Ecuald

Zen tibétain

 

Je lis un remarquable livre de Sam Van Schaik qui pendant plusieurs années a étudié les manuscrit découverts dans les grottes de Mogao à Dunhuang (Chine) en 1900 par le moine taoiste Wang Yuanlu. Par la suite Aurel Stein et Paul Pelliot ont acheté de nombreux manuscrits qui sont maintenant conservés à la Bibliothèque nationale et au British museum. D’autres manuscrits se trouvent en Chine et jusqu’en Hongrie et à Berlin.

Dans Tibetan Zen, Discovering a lost tradition Van Schaik analyse et traduit plusieurs textes tibétains de Dunhuang. Selon lui, il s’agit très probablement de textes traduits du chinois en tibétain entre les 8ème et 9ème siècle à l’époque où le « concile de Lhassa » marqua la fin de l’influence spirituelle chinoise au Tibet. Elle fût supplantée à l’époque par l’influence quasi exclusive du bouddhisme indien.
L’introduction et les commentaires de Van Schaik sont érudits sans jamais être ennuyeux.

Pour sa pertinence pour un pratiquant, j’ai traduit un court extrait du texte en pages 66 & 67 d’un manuel probablement destiné aux enseignants de méditation et à leurs élèves non débutants.

« Dans la pratique graduelle, d’abord vous faites le vide des objets matériels puis, à l’intérieur, vous éliminez graduellement les caractéristiques de l’esprit en commençant par la plus grande. Bien que vous alliez finalement atteindre l’absence de caractéristiques, vous ne devez pas arrêter cette pratique avant d’atteindre la félicité de la conscience en soi. Néanmoins, purifier une multitude de concepts erronés pendant une longue durée est en soit un concept mental. Si vous continuez ainsi jusqu’à la fin de l’éon, vous resterez dominés par des forces négatives qui vous entraîneront. Ainsi cela prendra très longtemps.
Dans la pratique instantanée, toutes les apparences externes sont comprises comme étant purement esprit, et l’esprit intérieur n’est rien de plus qu’une imagination avec des concepts erronés. Quand vous êtes devenus experts en non-substantialité, vous pouvez maintenir les deux dans la vacuité. Cependant ce n’est pas la non-existence de chaque chose et de toutes les choses. Le bouddha de réalité lui-même transcende l’apparition et la disparition sans jamais changer. La conscience de ceci (en et par elle-même) purifie instantanément toutes les apparences de l’intérieur vers l’extérieur sans rechute. Ceci ne prends que peu de temps. »

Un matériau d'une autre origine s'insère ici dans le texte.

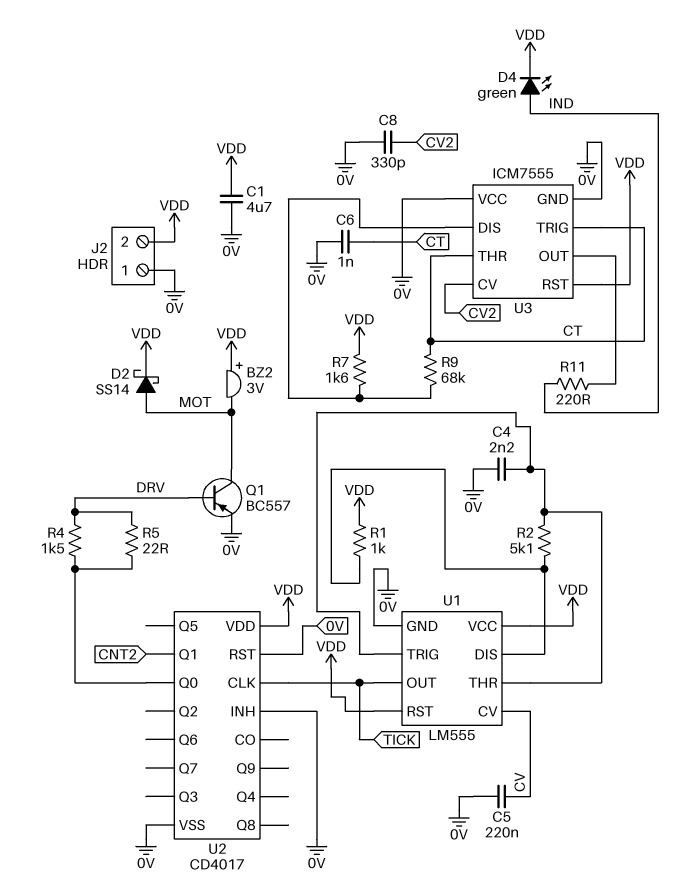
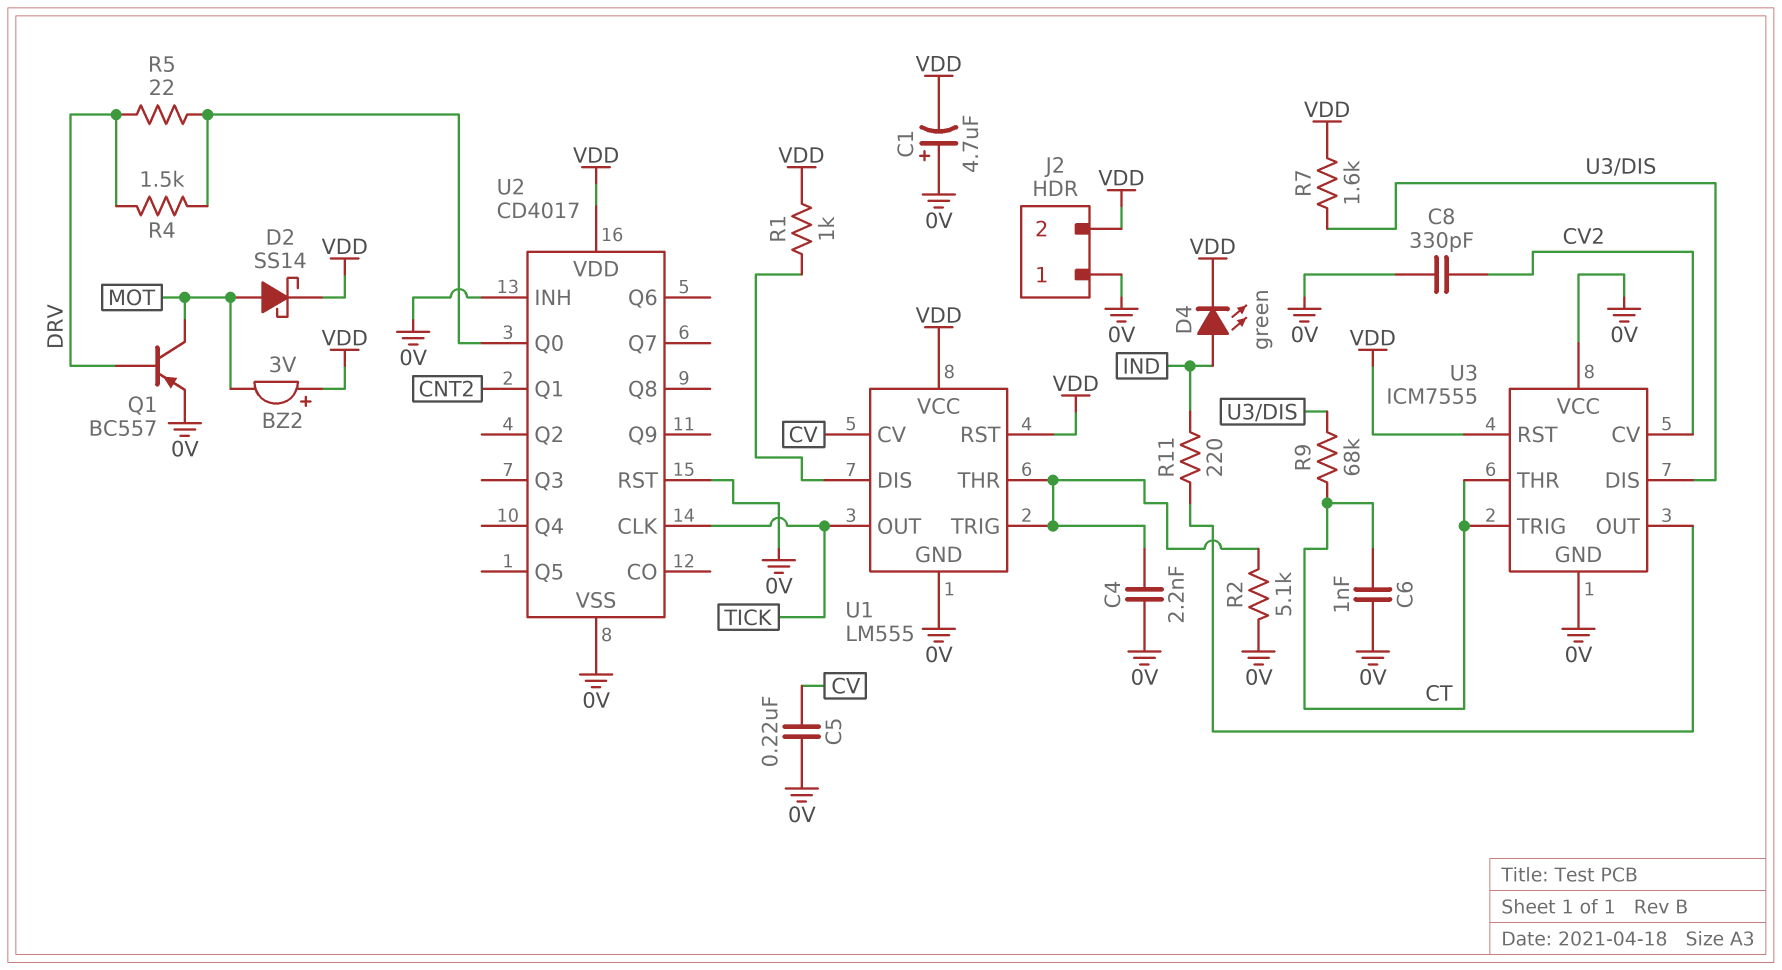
C1: 4.7uF (0V, VDD) -> 4.7uF (plus 0V, minus VDD)
R2: 5.1k (U1/DIS, U1/THR) -> 5.1k (0V, U1/THR)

Même si ce texte semble clairement évoquer la querelle gradualistes/subitistes il n’en possède pas moins une grande pertinence dans une perspective de pratique méditative.
D’ailleurs au 19ème siècle au Tibet, Jamgeun Kontrul Lodreu Thayé mettait fin à la dispute en déclarant que le gradualisme est pour les débutants et le subitisme pour les méditants plus avancés.